Reconciliation - Getting Defensive Stats and Statheads Back Together
There is lots of skepticism around defensive statistics. Wrongly so, in my opinion, but I am probably a little biased. Yes, they aren’t perfect, but there is no reason to throw the baby out with the bathwater. The idea behind the stats is solid. There is some differing opinions around the treatment of the data, but otherwise, the defensive stats community does believe we are in the right general area.

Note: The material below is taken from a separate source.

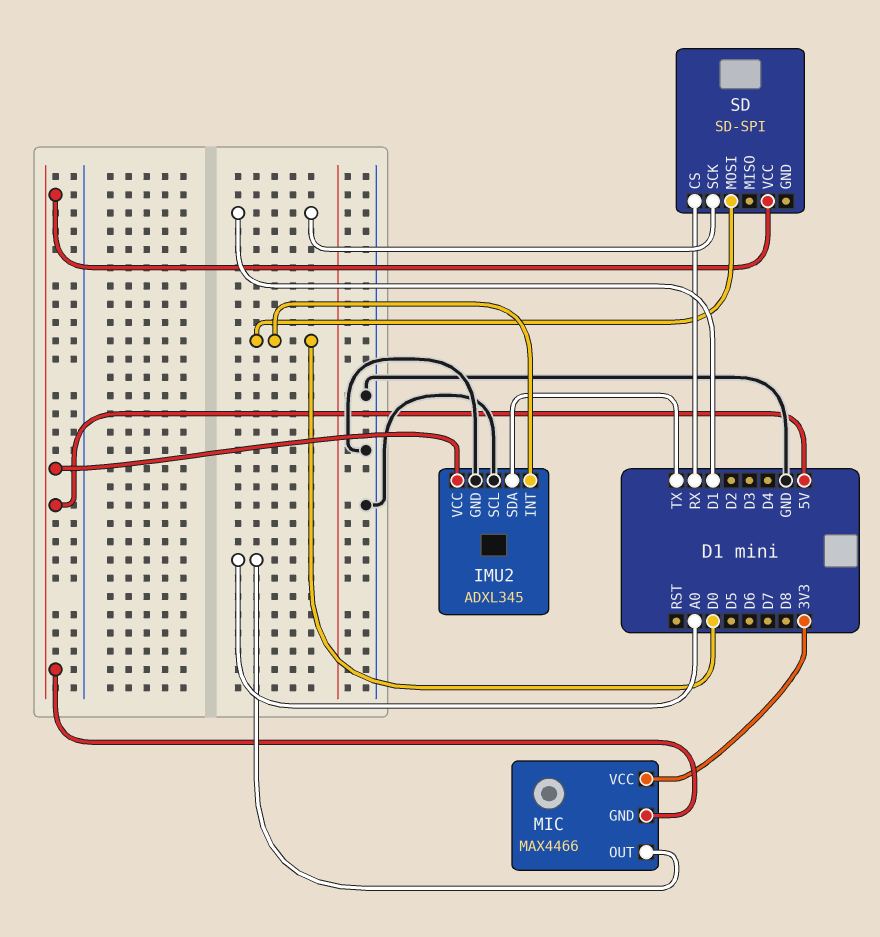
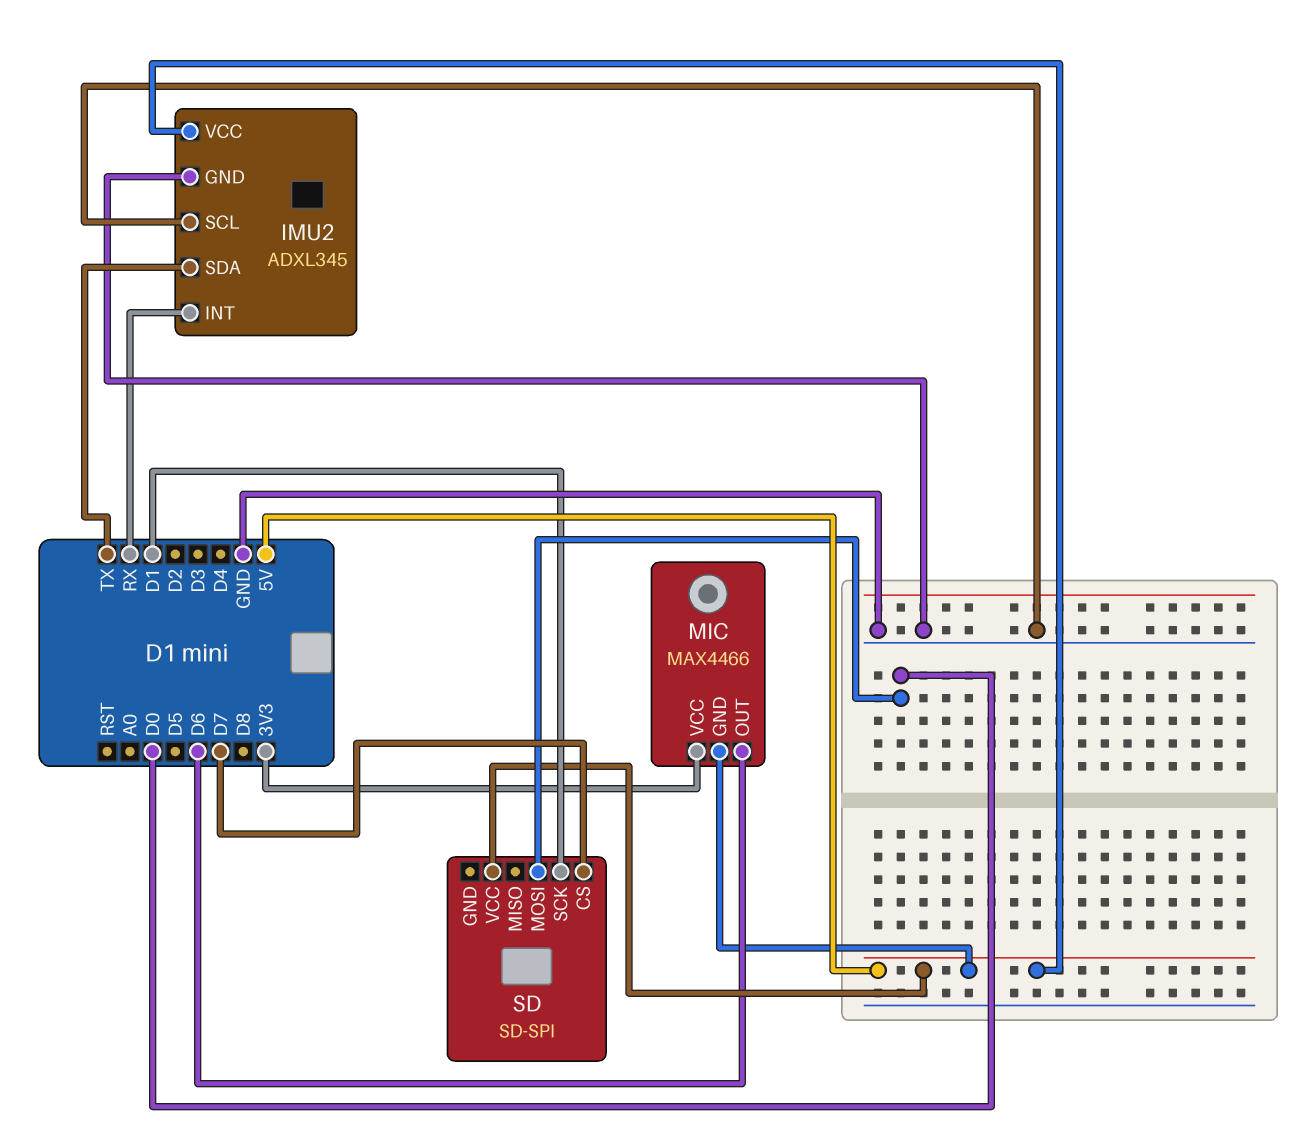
IMU2 pin INT: D0 -> RX
MIC pin OUT: A0 -> D6
SD pin CS: RX -> D7

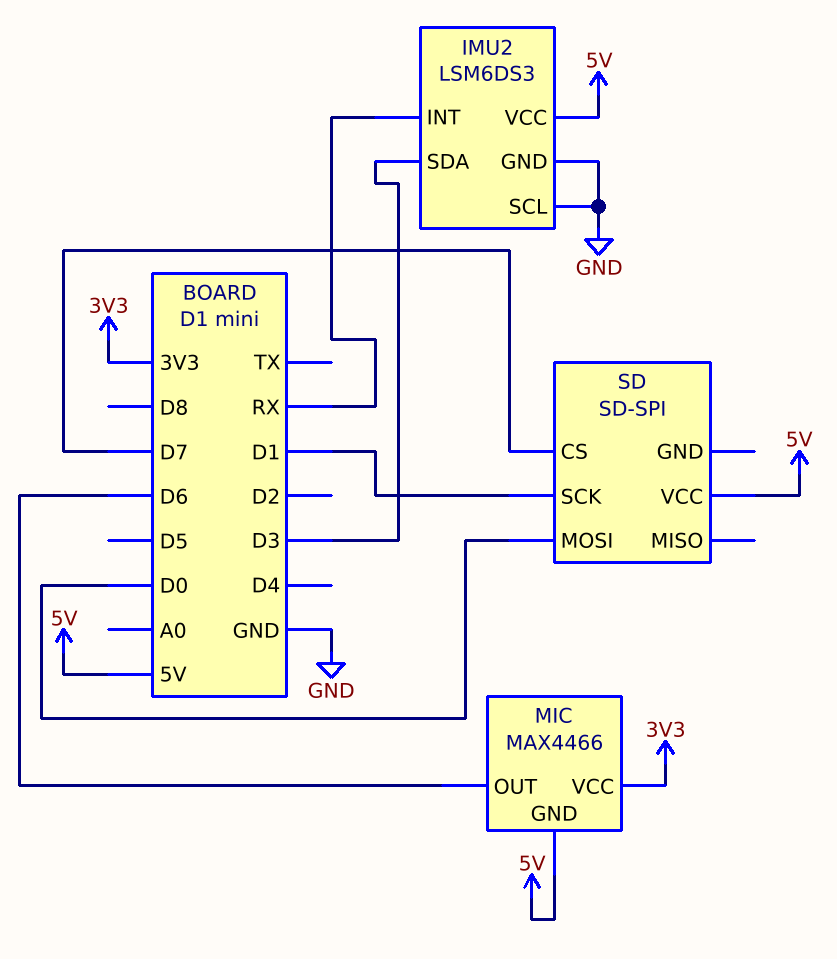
IMU2: ADXL345 -> LSM6DS3
IMU2 pin SDA: TX -> D3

Except for a few people and one of them is Colin Wyers. Colin Wyers, in case you didn’t know, is a sharp cookie and he does tremendous statistical work around testing other people’s stats and theories, in addition to his own developments. He is a terrific critical thinker. He is presently employed at Baseball Prospectus as some sort of stats guru, and has posted several articles questioning the foundation of defensive stats, from the height of pressboxes to the inconsistencies between UZR and +/-, despite coming from the same data source. Let me be perfectly clear, I think Colin is smart, inquisitive and open-minded. I also think he is overly skeptical about the quality of defensive stats.

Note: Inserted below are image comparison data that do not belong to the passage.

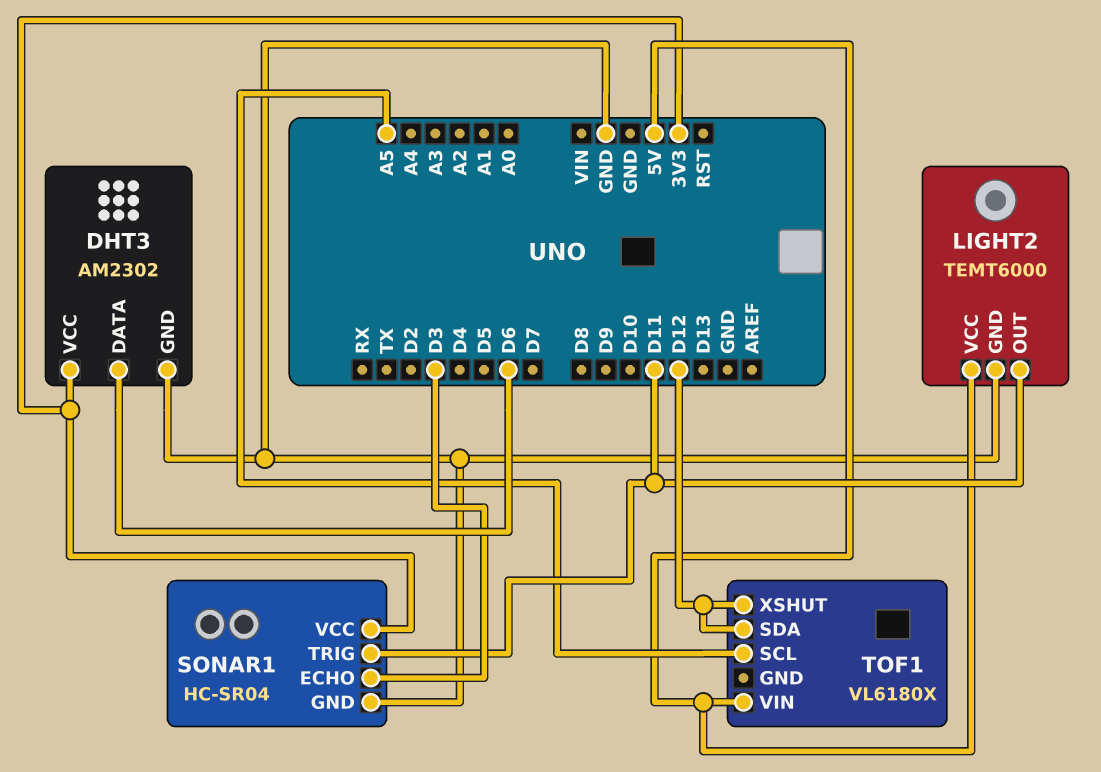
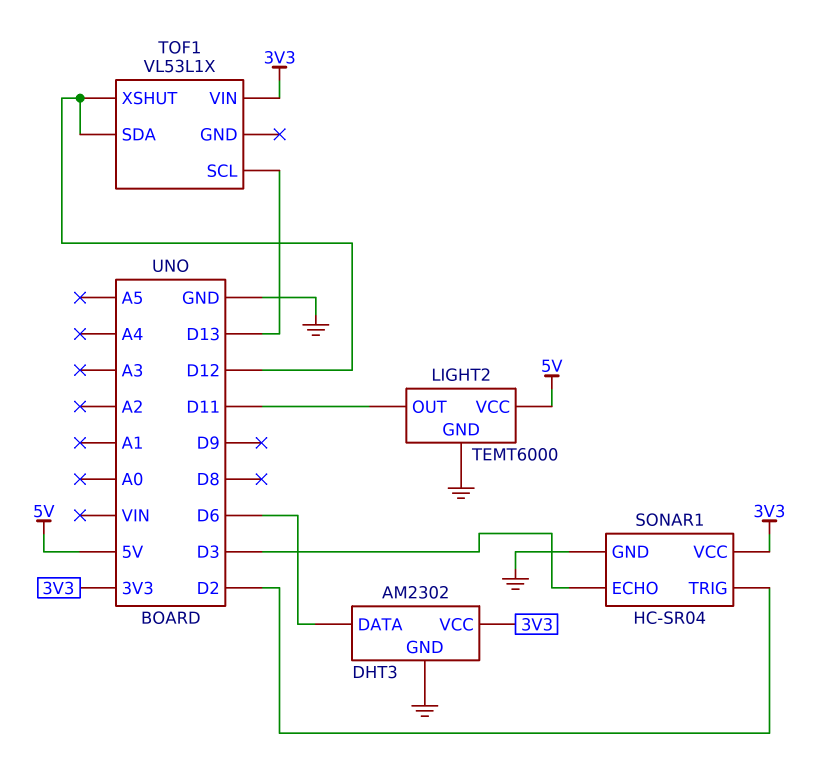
SONAR1 pin TRIG: D11 -> D2
TOF1: VL6180X -> VL53L1X
TOF1 pin SCL: A5 -> D13
TOF1 pin VIN: 5V -> 3V3

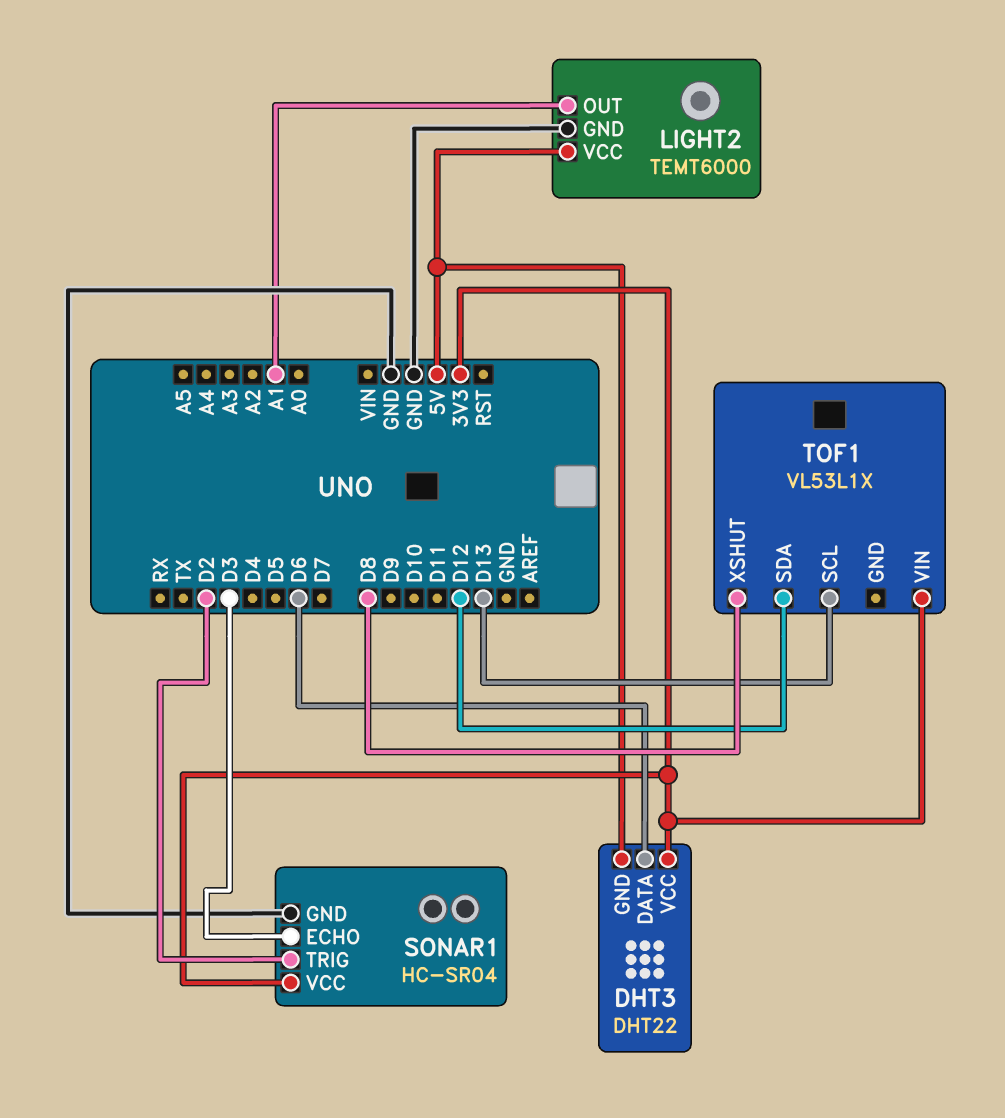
DHT3: AM2302 -> DHT22
DHT3 pin GND: GND -> 5V
LIGHT2 pin OUT: D11 -> A1
TOF1 pin XSHUT: D12 -> D8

There is another Primate, LAW or BWV 1129, who has some serious questions about reconciling defensive statistics against DER (comment #14 in the Tango link below), or at least Runs Allowed. He suggests that there should be a pitching stat that complements the fielding stats and those should, at the team level, match runs allowed (in a manner similar to Runs Created matching runs scored), possibly FIP or some other fielding independent stat.
We’ve had an exciting discussion over at Tango’s The Book Blog, with Brian Cartwright, terpsfan, AROM, Tango and MGL, and others. Here at BTF, we had the same types of comments in the latest Colin Wyers BPro thread. Primate Harold posits some interesting thoughts about why the stats won’t reconcile (UZR + FIP =/= RA) but I claim the Dial DRS plus something like FIP might.

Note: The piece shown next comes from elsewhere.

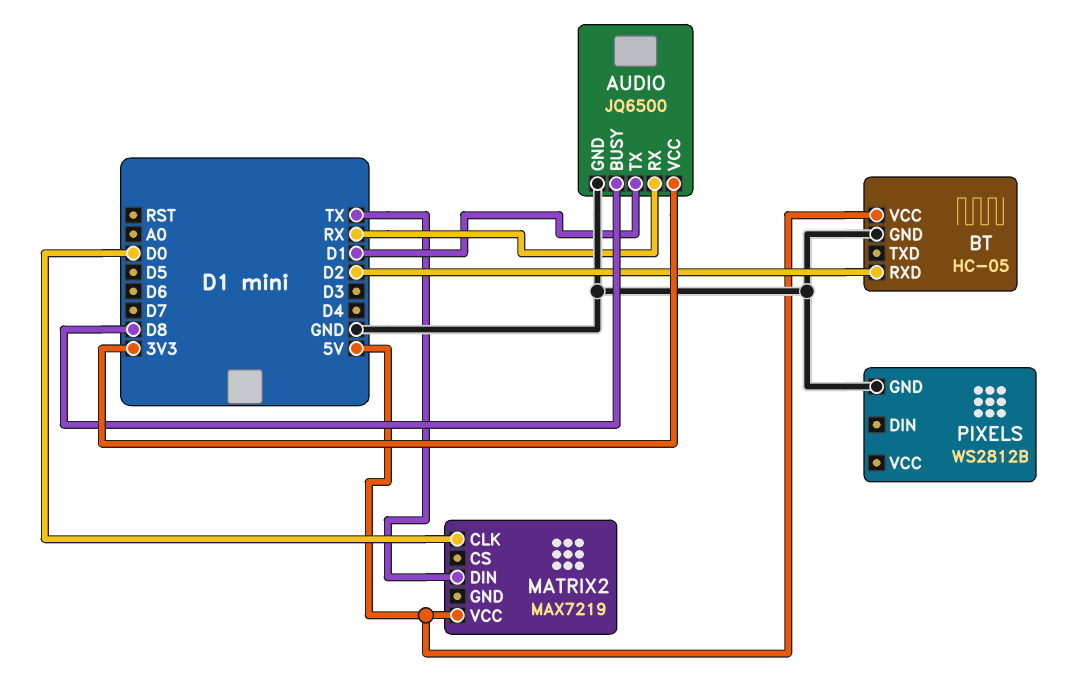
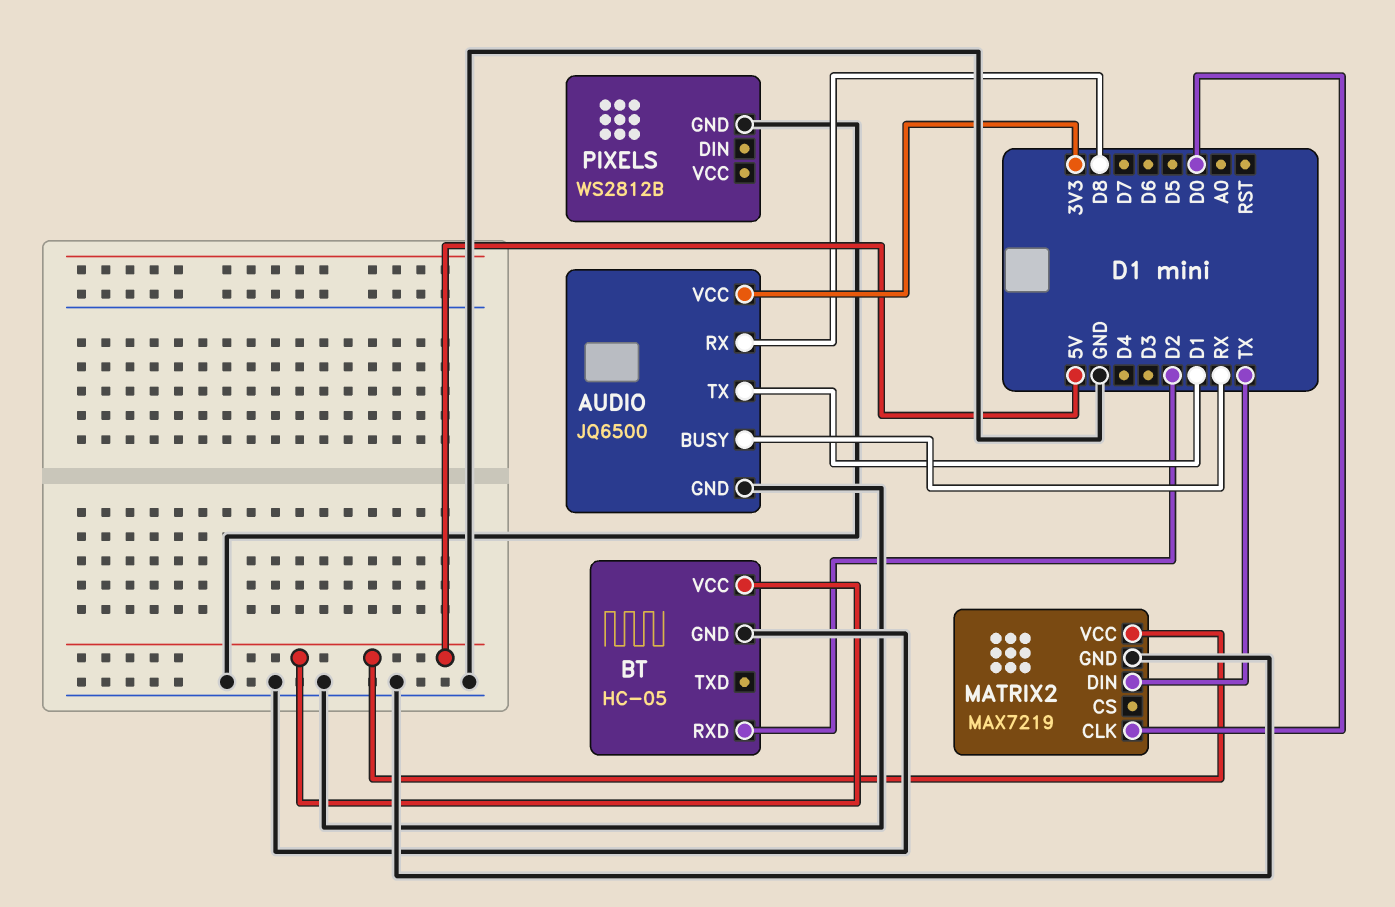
AUDIO pin BUSY: D8 -> RX
AUDIO pin RX: RX -> D8
MATRIX2 pin GND: none -> GND

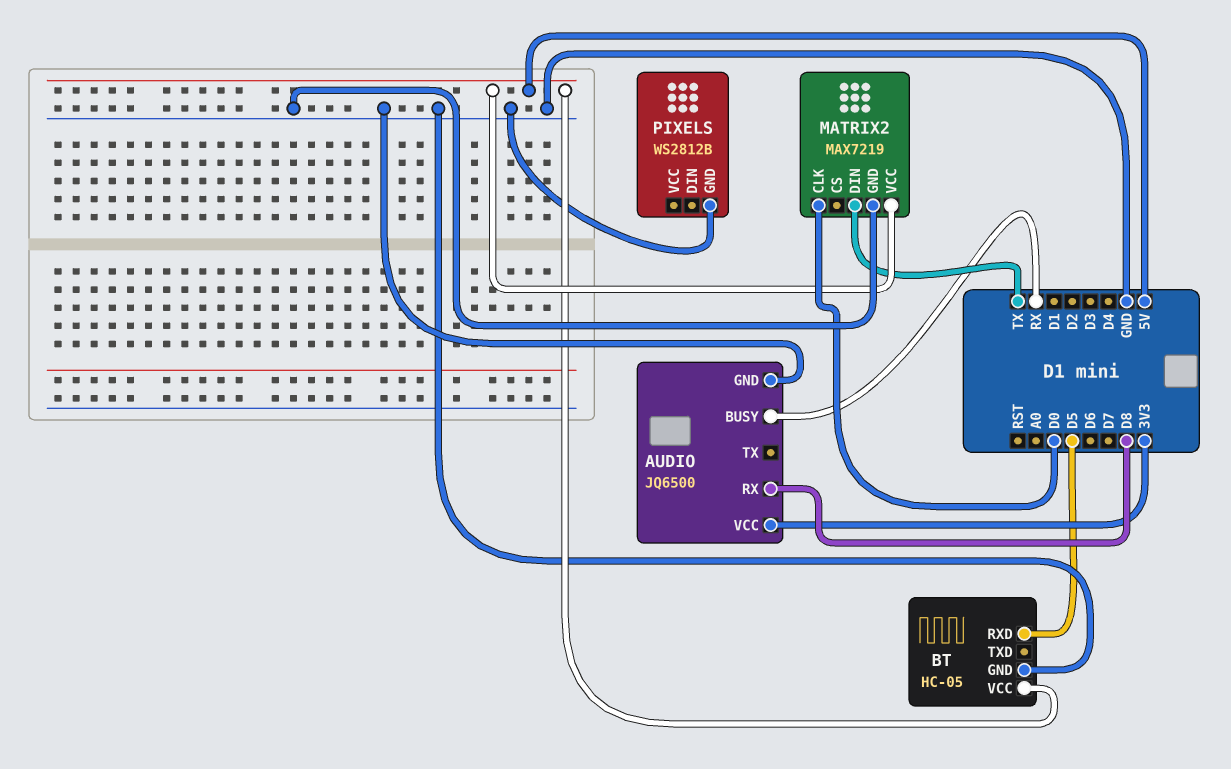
AUDIO pin TX: D1 -> none
BT pin RXD: D2 -> D5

SIDEBAR: I just said Dial DRS. Dial DRS? Isn’t that DRS? Well, apparently not. BIS co-opted it, and John Dewan and Bill James outrank me, so once DRS gets posted at ESPN or Fangraphs (who I thought would have known better), and it isn’t the DRS I have been creating and referencing, and being referenced around the web for the last dozen years, then well, I lost the acronym DRS. Up mine. So, Dial DRS or DDRS is where we are today. FWIW, BIS says it was accidental, and I believe them. It doesn’t really excuse Fangraphs, who completely knew about my work, but they are just posting what they are given. Bitter? No, because that’s just the tip of the iceberg. /SIDEBAR
I have been trying to reconcile DDRS and DIPS since DIPS came out and Ron Johnson suggested that should be done to verify that the numbers have solid foundation. I struggled and couldn’t do it, but I was using ERA of HBIP. And a few other “Chris isn’t that smart” stats, and I kept being very far off in outs.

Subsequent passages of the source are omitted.